La divinidad Qwak, voz puquina, “la serpiente, fue una deidad cosmológica que organizaba el Cosmos, integrando en un todo” (Condarco, S. 2007: 29). El agua elemento fundador de culturas, como los ríos que generan movimientos parecidos a la culebra en el avance por el suelo, de esta forma el agua se identificó con la serpiente; acomodándose el símbolo del reptil – según Condarco Santillán – una naturaleza benigna y creadora como el agua. Por eso, en la cultura Uru – Chipaya, la serpiente fue sagrada, Qwak, que representa al rayo y a la antigua divinidad del agua.

En la concepción aymara el Rayo simboliza a la deidad Apu Illapa, ésta divinidad es venerada por la comunidad andina originaria con grandes rituales de sacrificios de llamas blancas (Paredes, R. 1971), entonces Apu Illapa es ampliamente conocido por sus intervenciones en la agricultura a través del agua en el mundo andino desde tiempos remotos.

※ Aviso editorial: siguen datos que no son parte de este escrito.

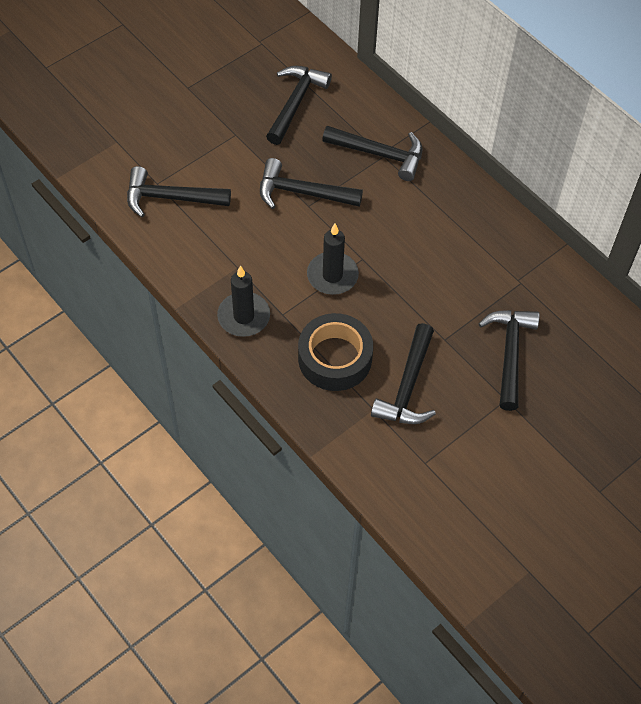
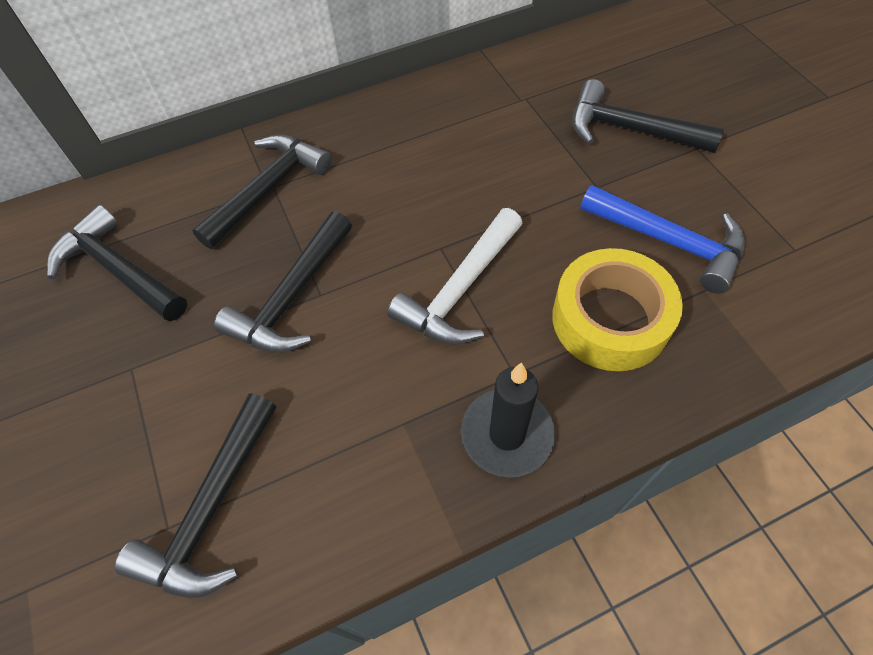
camera: 70 degrees left, 0 degrees up
(332, 275) = (460, 290): black candle -> white hammer
(335, 358) = (610, 319): black tape -> yellow tape
(407, 387) = (670, 242): black hammer -> blue hammer

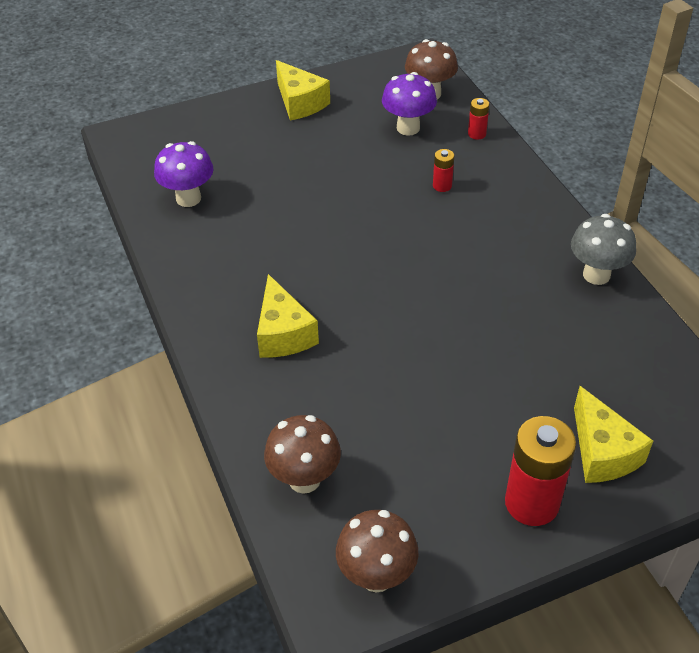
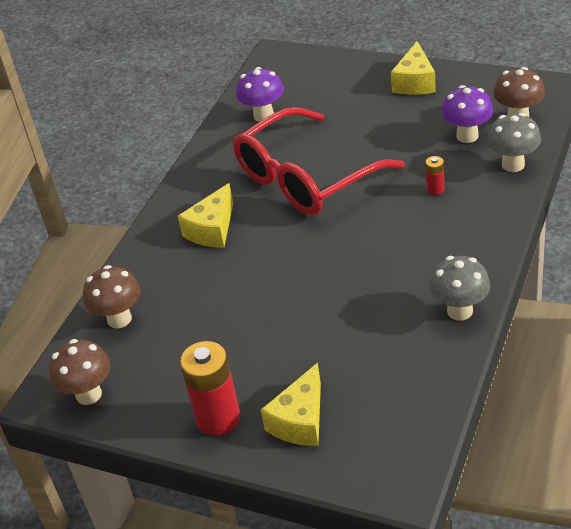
camera: 50 degrees right, 5 degrees down
(312, 233) = (307, 177): none -> red glasses
(477, 134) = (513, 164): red battery -> grey mushroom

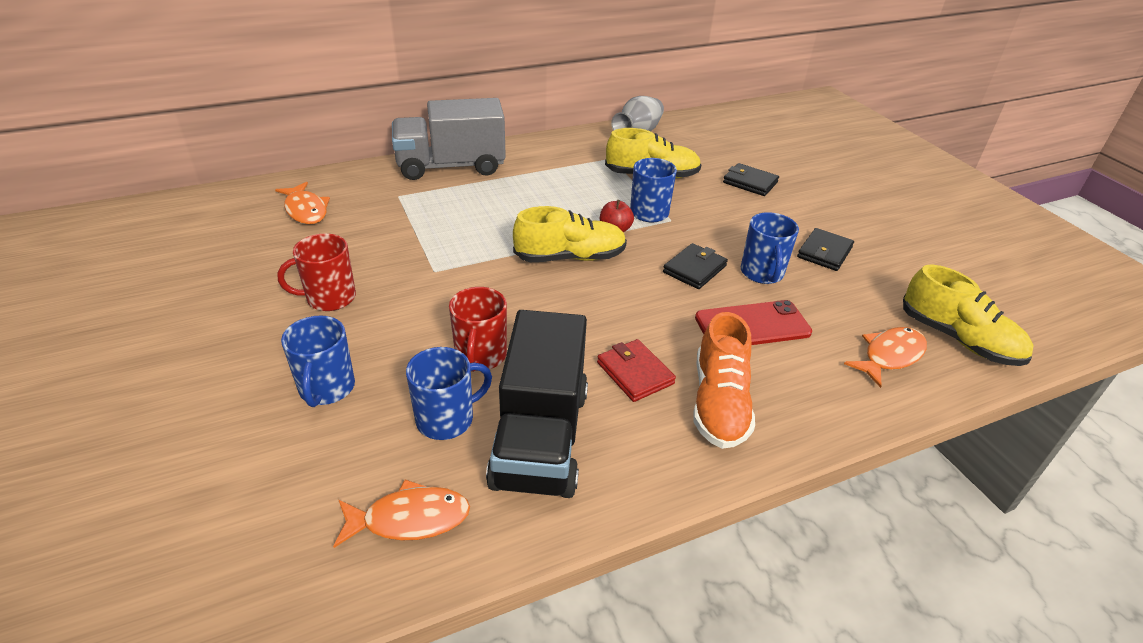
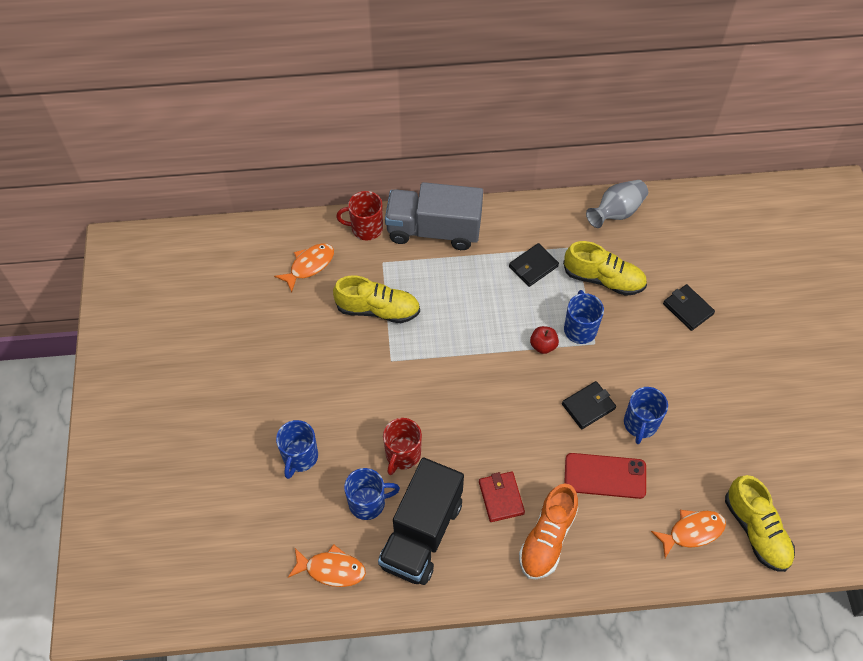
camera: 20 degrees right, 20 degrees up
(306, 210) = (309, 265): orange fish -> orange fish turned 120 degrees counterclockwise
(329, 298) = (313, 372): red mug -> red mug (366, 228)
(570, 257) = (496, 369): yellow shoe -> yellow shoe (378, 309)
(824, 252) = (705, 413): black wallet -> black wallet (533, 266)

La noción quichua que sobre la serpiente se expresa a través del mito de Huarochiri, según P. Francisco de Ávila (1598), en la pelea Huallallo Carhuincho con Pariacaca, “hizo surgir una serpiente enorme llamado Amaru, un Amaru de dos cabezas para que fuera nefasto a Pariacaca. Al verlo, Pariacaca se puso furioso y clavó un bastón de oro en medio de su lomo. En ese mismo instante, el Amaru se convirtió en piedra. Aun se escucha hablar y ver claramente a este Amaru petrificado en el Camino llamado de Caquiyoca de Arriba…

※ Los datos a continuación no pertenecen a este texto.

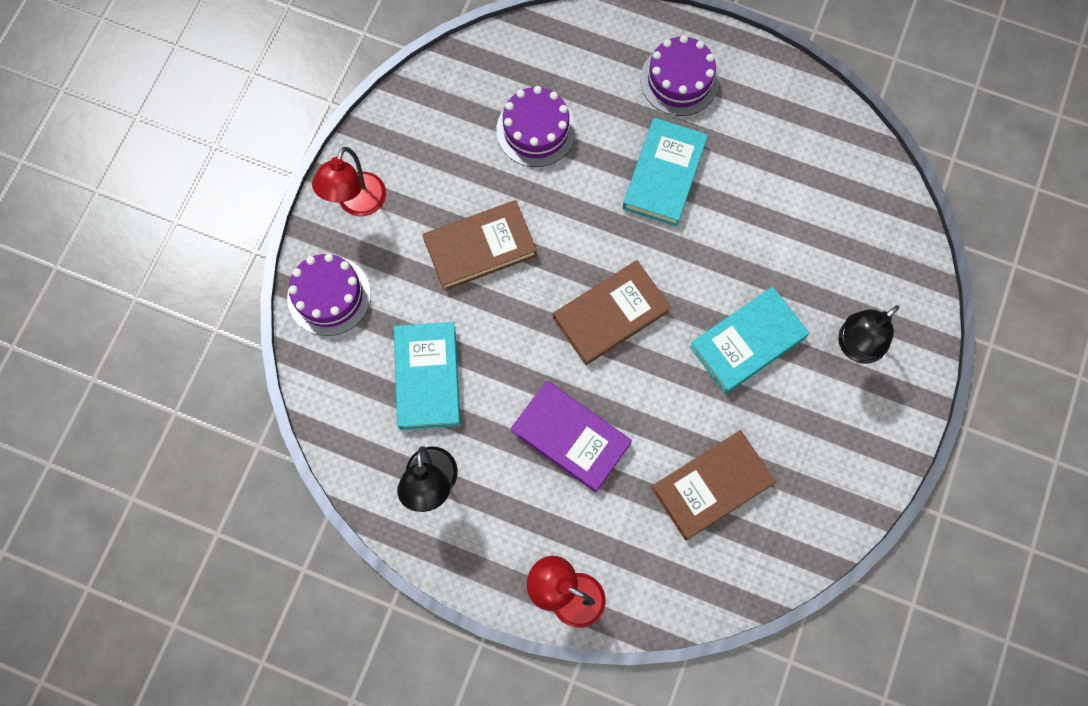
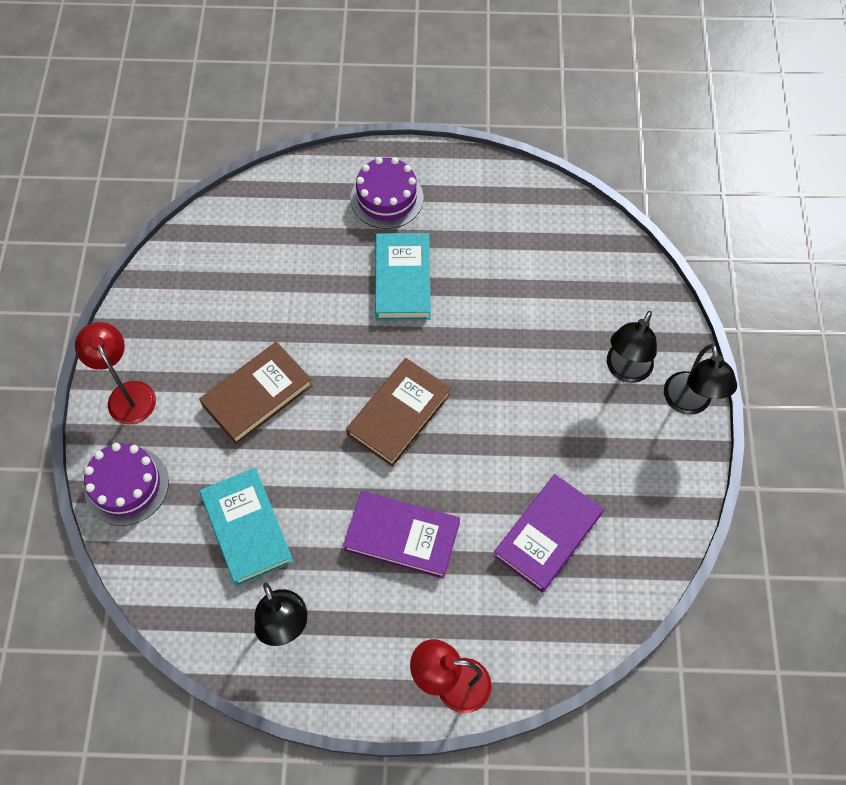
camera: 20 degrees left, 10 degrees down
(357, 204) = (127, 394): red lamp -> red lamp turned 150 degrees clockwise
(536, 130) = (273, 278): purple cake -> none
(711, 486) = (547, 535): brown book -> purple book
(747, 342) = (530, 397): turquoise book -> none
(906, 403) = (689, 403): none -> black lamp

La gente del Cusco y todos los que saben de eso, golpean a este Amaru con una piedra y llevan consigo como remedio los pedazos que se desprenden en la creencia de que los protegerán contra la enfermedad” (Condarco, S. 2007: 65). Casi en todas las culturas históricas del mundo andino-amazónico existen deidades, que son representados precisamente por la serpiente ya sea como elementos del caos o en otros casos, como creadores de la armonía.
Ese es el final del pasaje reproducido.